In January 1979, the Alauddin Islamic State Institute held an election for a new rector to replace the old and ailing Abdurrahman Shihab. Abdurrahman Shihab's decision of appointing his own son, Muhammad Quraish Shihab, as his first deputy rector, caused controversy among the students, and the students pushed for a rector election by the academic senate. Rasdiyanah was nominated as rector alongside Muhyiddin Zain, Abdurrahman Shihab's predecessor. Muhyiddin won the election with 16 votes, while Rasdiyanah was in the second place with 12 votes. Unexpectedly, Muhyiddin died before he was about to be sworn in as Shihab's replacement.

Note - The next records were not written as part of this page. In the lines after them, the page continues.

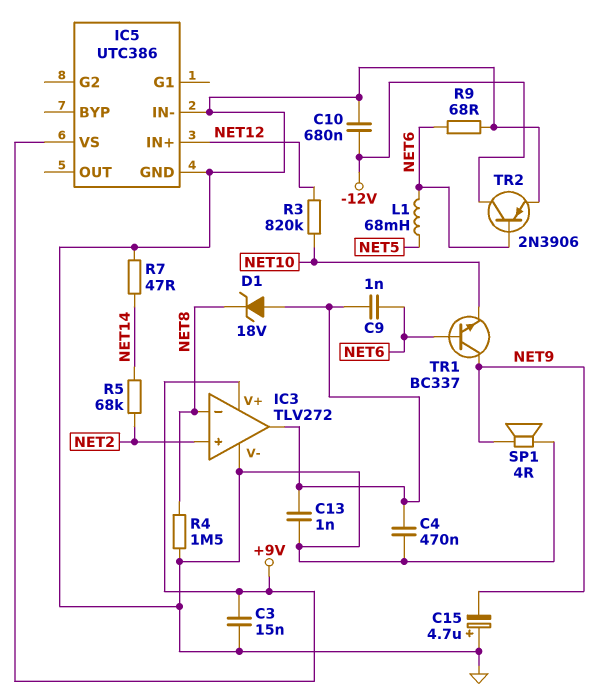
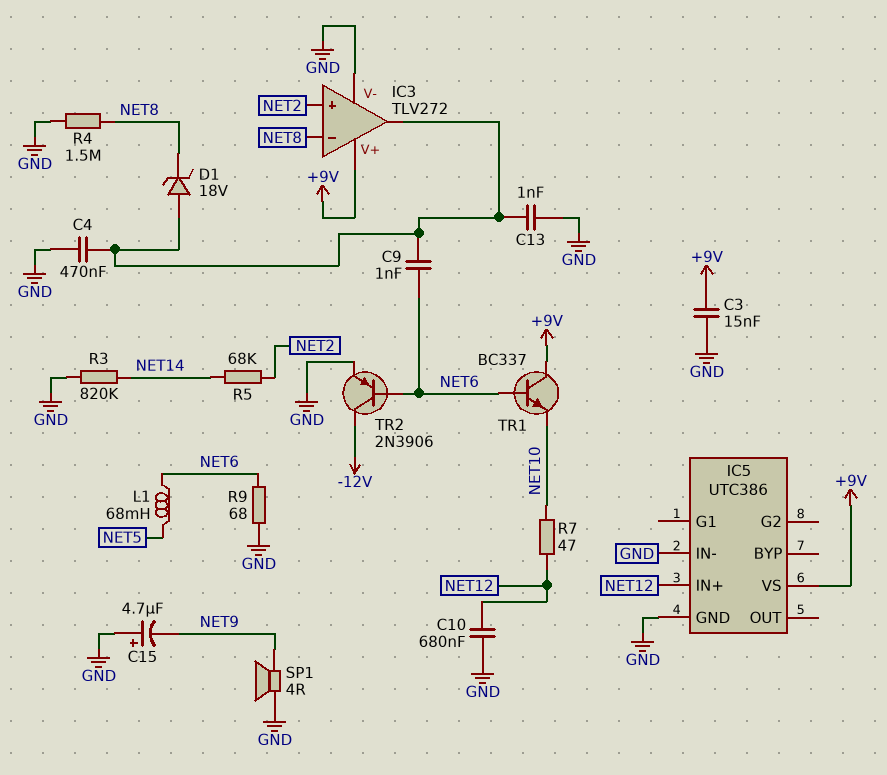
C10: 680nF (-12V, GND) -> 680nF (GND, NET12)
R3: 820k (NET10, NET12) -> 820k (GND, NET14)
R7: 47 (GND, NET14) -> 47 (NET10, NET12)
TR1: NPN BC337 (B NET6, C NET9, E NET10) -> NPN BC337 (B NET6, C +9V, E NET10)

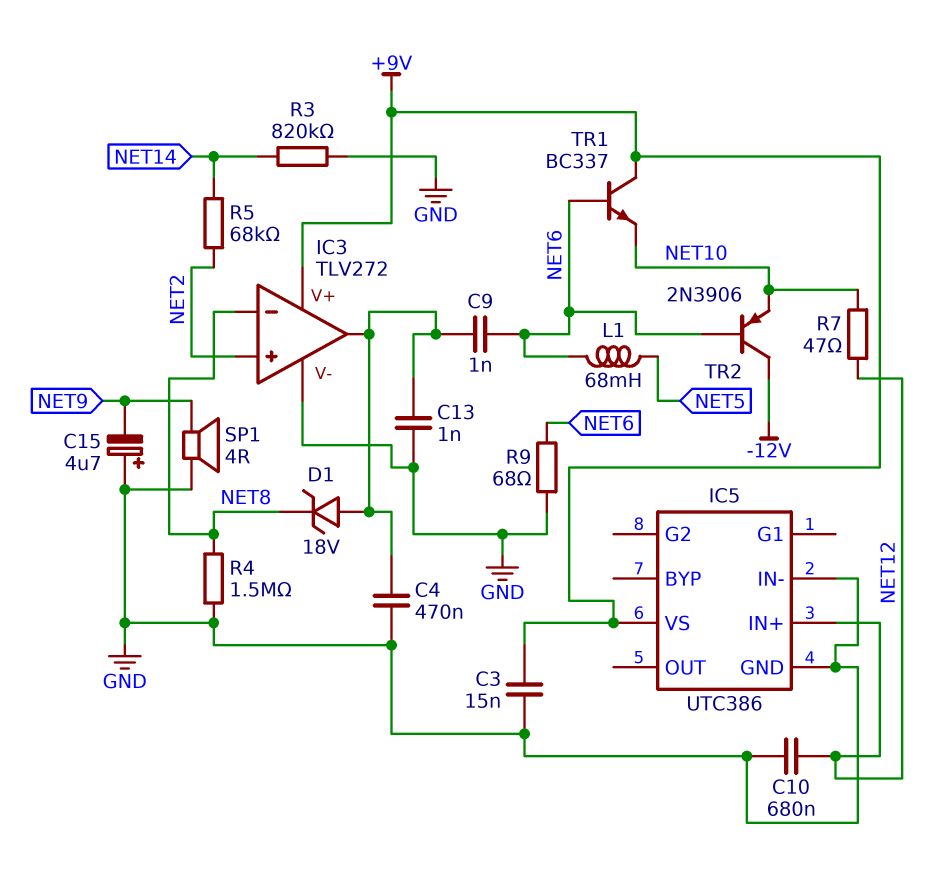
TR2: PNP 2N3906 (B NET6, C -12V, E GND) -> PNP 2N3906 (B NET6, C -12V, E NET10)

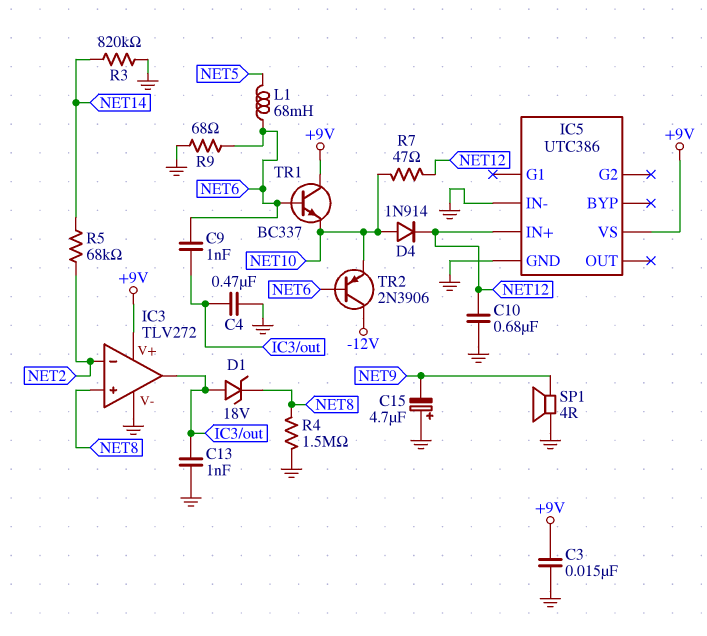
D4: none -> diode 1N914 (A NET10, K NET12)
IC3 pin in+: NET2 -> NET8
IC3 pin in-: NET8 -> NET2

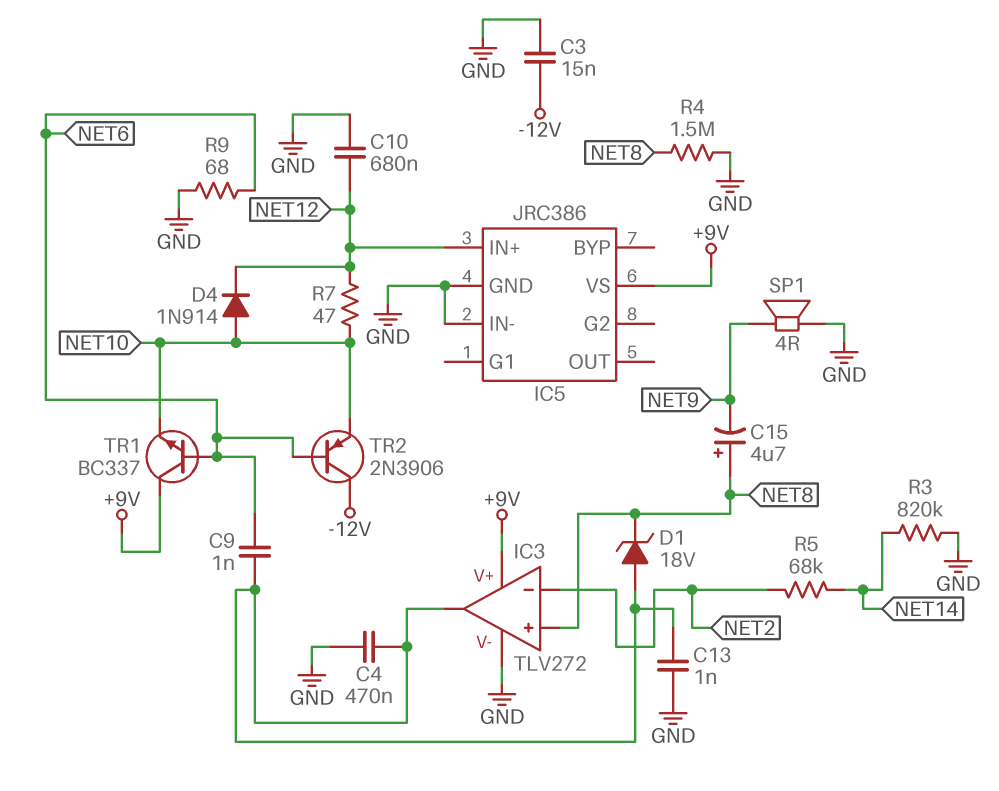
C3: 15nF (+9V, GND) -> 15nF (-12V, GND)
C15: 4.7uF (plus GND, minus NET9) -> 4.7uF (plus NET8, minus NET9)
IC5: UTC386 -> JRC386
L1: 68mH (NET5, NET6) -> none

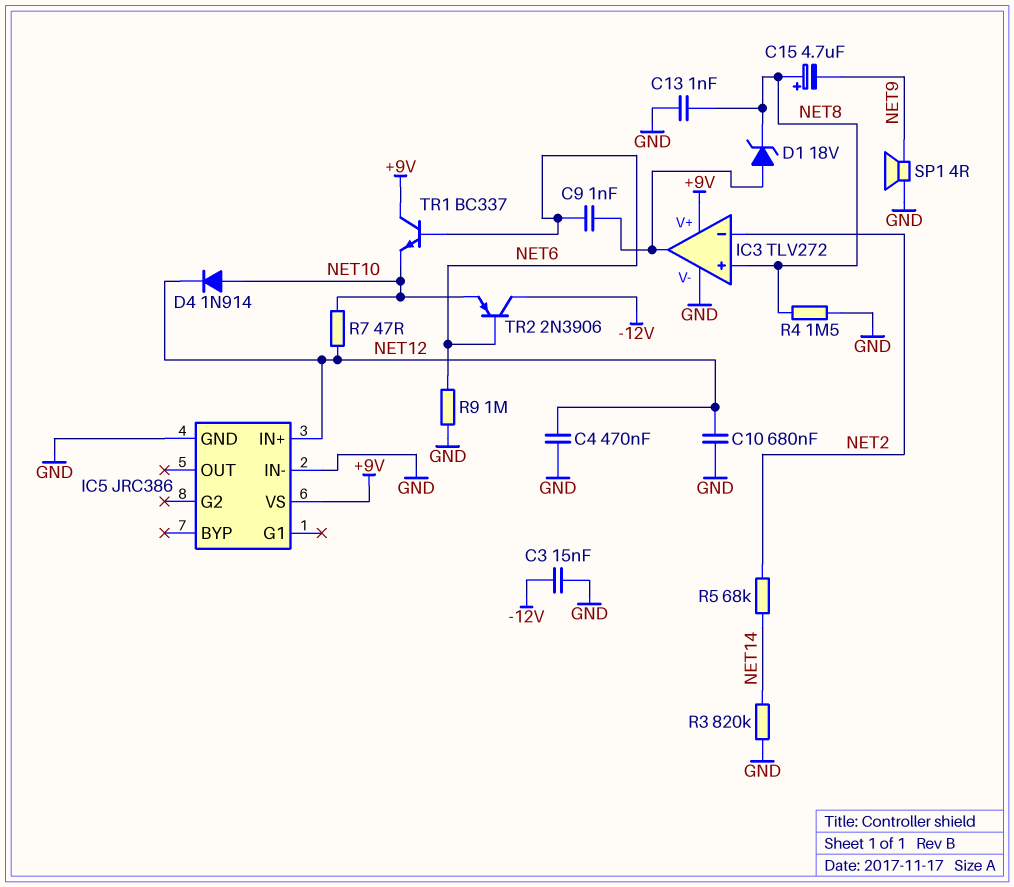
C4: 470nF (GND, IC3/out) -> 470nF (GND, NET12)
C13: 1nF (GND, IC3/out) -> 1nF (GND, NET8)
R9: 68 (GND, NET6) -> 1M (GND, NET6)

Muhyiddin's death made Rasdiyanah the front-runner in the election and the minister of religious affairs made plans to appoint her as Shihab's replacement. However, due to her being a woman, the South Sulawesi's regional government and the Indonesian Ulema Council expressed their disapproval. The governor of South Sulawesi, Andi Oddang, questioned her ability as a woman in handling possible student demonstrations. The disapproval was met with criticism from the chairman of Makassar's Muhammadiyah branch, who stated that women had already been leaders in South Sulawesi for ages. Due to the disagreements, a temporary triumvirate was appointed to lead the university. The triumvirate was dissolved after Murad Usman, former dean of the ushuluddin studies, was elected as a definitive rector. Murad then appointed Rasdiyanah as his deputy rector for student affairs.

At the end of Murad's term as rector, Rasdiyanah was appointed his replacement. She was installed as rector on 1 June 1985. Rasdiyanah was the first ever female to lead an Islamic higher education institution in Indonesia as well as the first female rector in the eastern part of Indonesia. She was re-appointed for a second term in 1989.

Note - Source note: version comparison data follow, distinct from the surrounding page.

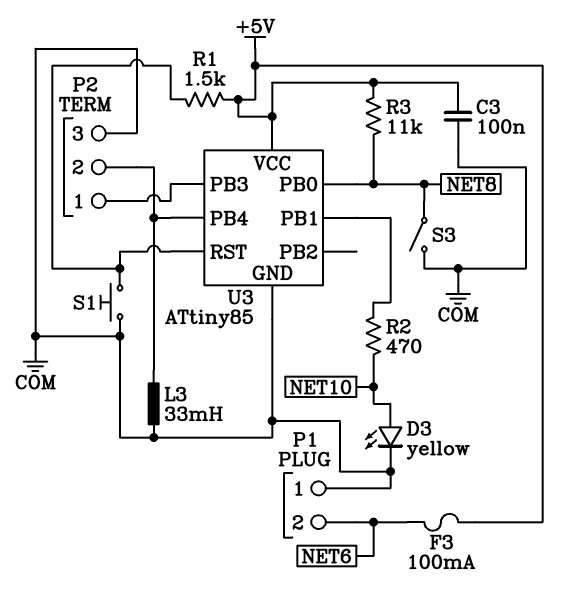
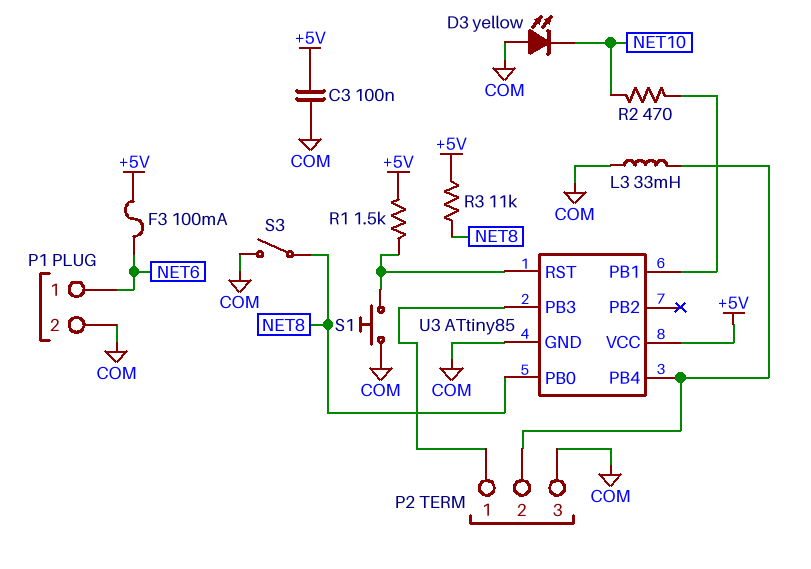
D3: LED yellow (A NET10, K COM) -> LED yellow (A COM, K NET10)
P1 pin 1: COM -> NET6
P1 pin 2: NET6 -> COM

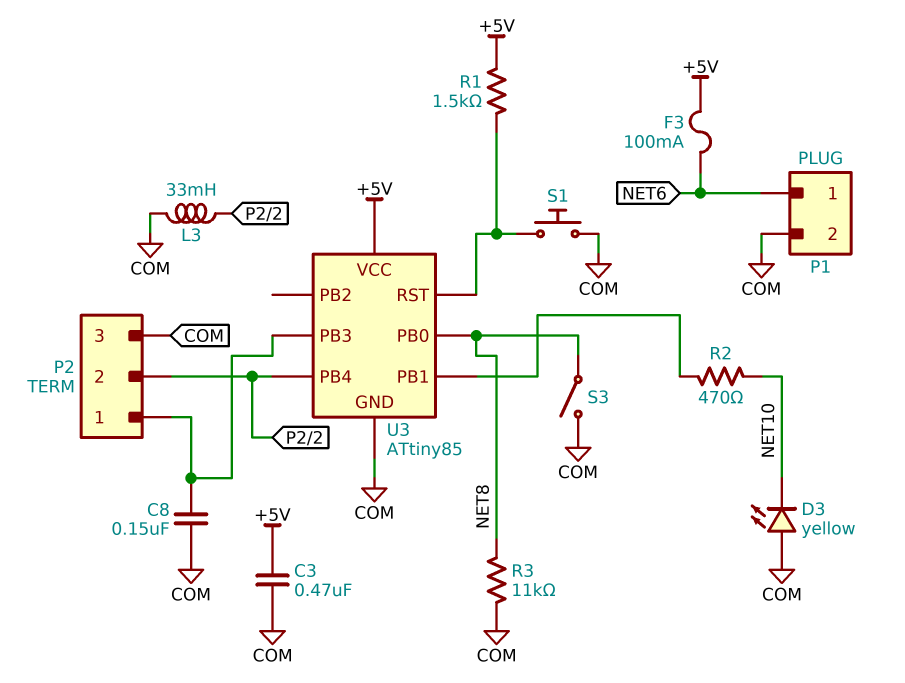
C3: 100nF (+5V, COM) -> 470nF (+5V, COM)
C8: none -> 150nF (COM, P2/1)
R3: 11k (+5V, NET8) -> 11k (COM, NET8)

=== Department of Religious Affairs and later life ===
Rasdiyanah was appointed by the Minister of Religious Affairs as the Director General for Islamic Institutions several months before the end of her tenure as rector. Rasdiyanah was sworn in as director general on 30 April 1993 and was relieved of her office of rector on 4 January 1994. During her tenure, the government introduced a nine-year compulsory education program. Rasdiyanah tried to implement the compulsory education program in Islamic educational institutions such as madrasas and pesantren, but failed as it was deemed too burdensome by the education authorities. After three years of service as director general, Rasdiyanah handed over her office to Abdul Malik Fadjar on 27 May 1996.

Upon her retirement from the department of religious affairs, Rasdiyanah continued to teach in the Alauddin Islamic State Institute. Previously, in 1995 Rasdiyanah became a professor in hadith studies at the university. She became the chairwoman of the institute's council of professors and the director for postgraduate studies in 1996. In 1997, Rasdiyanah was nominated as a possible candidate for the governor of South Sulawesi, but failed to compete in the election.

In 2005, the Alauddin Islamic State Institute was upgraded into the Alauddin Islamic State University. Rasdiyanah continued to head the postgraduate studies in the university until 2010. In that year, the university published a festschrift about her.

== Personal life and death ==
Rasdiyanah was married to Amin Said, a lecturer in the Alauddin Islamic State University, on 14 April 1962. The couple has four daughters and a son.

Rasdiyanah died in Makassar on the morning of 19 January 2023, at the age of 87.